The process of providing notice of mass termination also varies based on the applicable jurisdiction. In most jurisdictions, if an employer fails to provide proper mass termination notice to either the government or the employee, then the employer is required to give new mass termination notice to the employees, with no credit (for minimum standards purposes) for past notice.
Moreover, it is important to note that the case law interprets these mass termination rules, and that notice may be rendered ineffective if employees are not provided with a reasonable opportunity to find comparable employment during their working notice period or if the termination date is unclear.
Accordingly, it is critical that employers follow the special rules for mass terminations in their respective jurisdictions.
Key takeaways on mass layoffs
Before proceeding with any strategic business decisions, employers would be wise to consider the potential legal implications.

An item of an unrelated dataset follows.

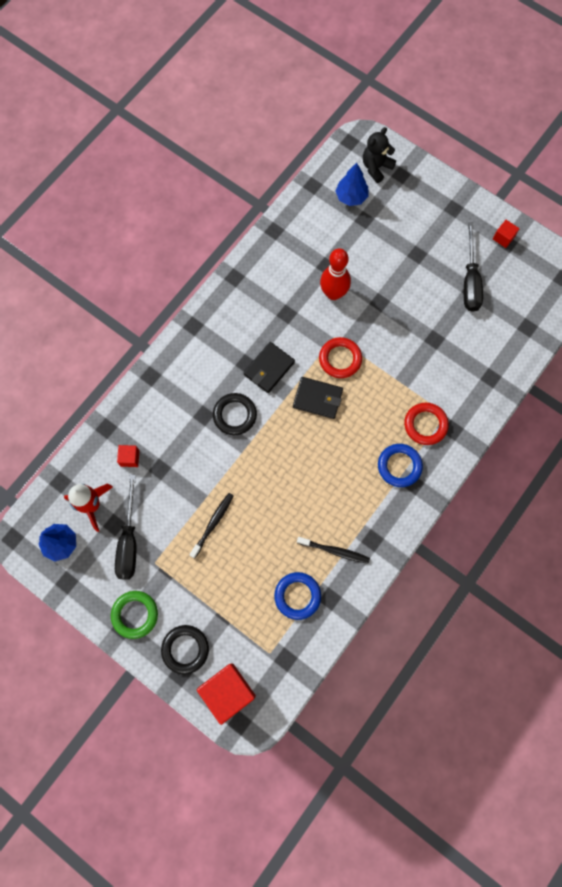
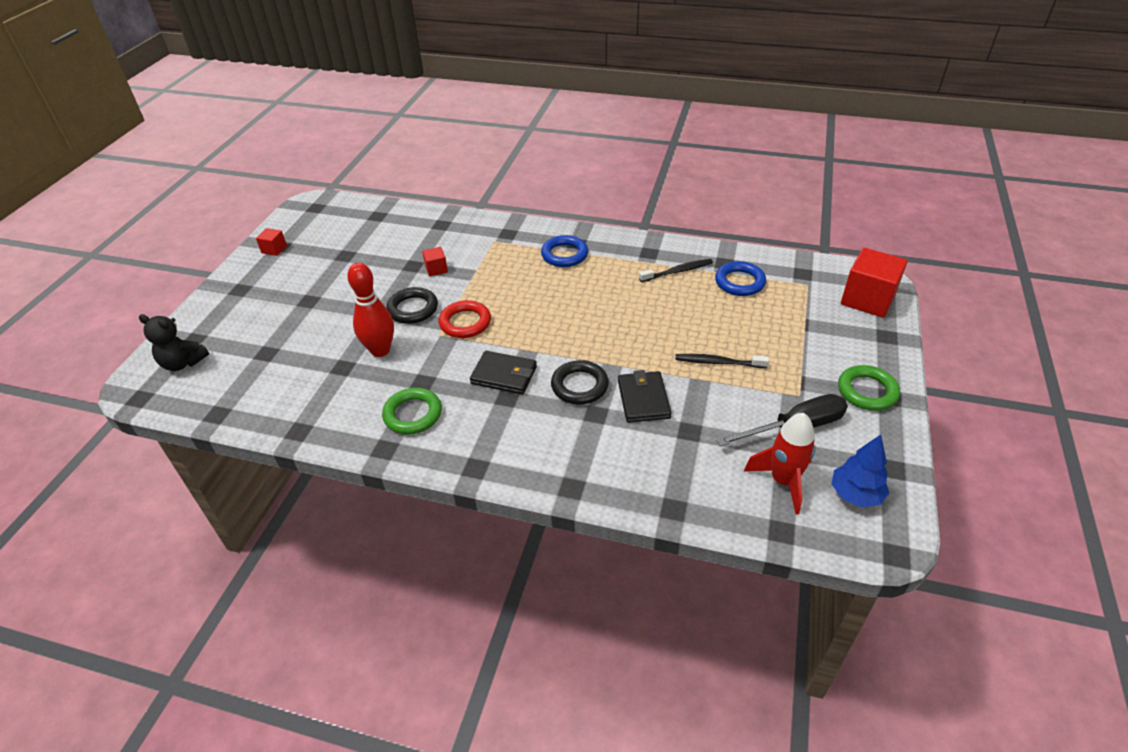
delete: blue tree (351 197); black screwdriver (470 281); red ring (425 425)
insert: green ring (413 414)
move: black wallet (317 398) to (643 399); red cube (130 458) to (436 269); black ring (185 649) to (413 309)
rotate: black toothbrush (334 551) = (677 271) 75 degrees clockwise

Employers should tread the waters of terminations, and mass terminations in particular, very carefully.
The first step should be to seek legal advice from an employment lawyer, who can help guide you through the mass termination process and ensure that you are complying with the law. Otherwise, you could be on the hook for substantial liability for breaching the statute.
Additionally, during the working notice period, you should refrain from actions such as demanding excessive overtime or creating uncertainty around the termination date, which can impede an employee’s ability to secure new employment and thus render the notice ineffective.
An employment lawyer can also proactively help you implement robust contracts and policies that maximize your rights and flexibility while minimizing potential liability. Otherwise, you could be on the hook for substantial damages.
It’s important to remember that employment relationships are legal relationships, and while decisions like mass terminations may seem logical from a business standpoint, they have legal consequences. Ironically, though you may only be the messenger on the surface, you could end up paying more in severance than you save through these "cost-cutting measures”.